Upping your marketing strategy

  • More marketing surrounding food sources, food health benefits, social responsibility, recycling and sustainability.
  • More focus on packaging that stands out from the crowd.
  • More focus on hyper-local marketing to audiences within three miles of a given restaurant. Methods might include using/promoting local ingredients; highlighting menu items with a local spin; co-marketing with local businesses; offering promotions to local sports teams, etc.
  • Greater market segmentation, causing competition in every niche; examples include eateries focusing on the vegan, family-specific, gluten-free, grown-local and delivery markets. “It is becoming increasingly difficult to be a generic cuisine-based restaurant without also focusing on a number of niches that can drive revenue,” notes Marketing4Restaurants.
  • Some questionable-quality restaurants outlasting good-quality restaurants due to better marketing.

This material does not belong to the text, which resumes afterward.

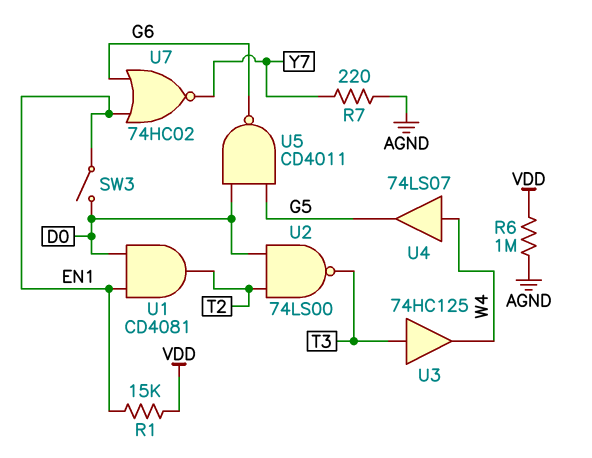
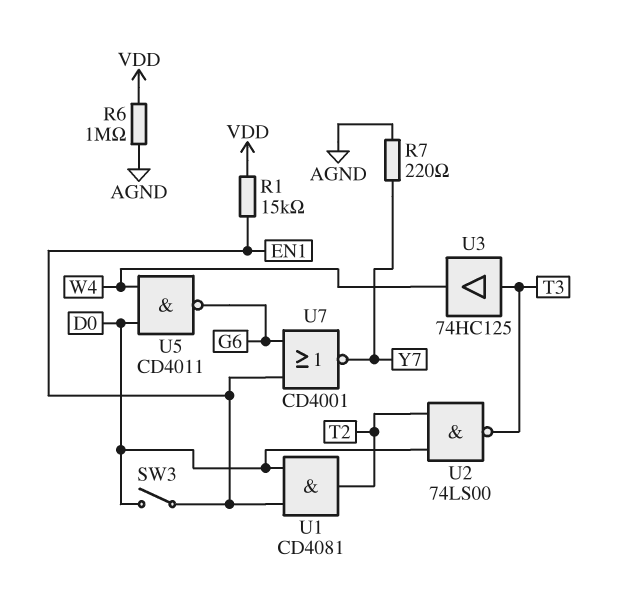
U4: buffer 74LS07 (in W4, out G5) -> none
U5: NAND CD4011 (in D0, in G5, out G6) -> NAND CD4011 (in D0, in W4, out G6)
U7: NOR 74HC02 (in EN1, in G6, out Y7) -> NOR CD4001 (in EN1, in G6, out Y7)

Keeping informed about what’s going on in your industry may be the best possible defense in the increasingly competitive restaurant business.

“The best thing to do is reflect on how you addressed the challenges of 2016,” advises Donald Burns of Toast. “Whether or not you're happy with the way you handled these challenges, you can always take things up another notch. Complacency in your current state leads to mediocrity, and mediocrity is the cause of slow death in a restaurant.”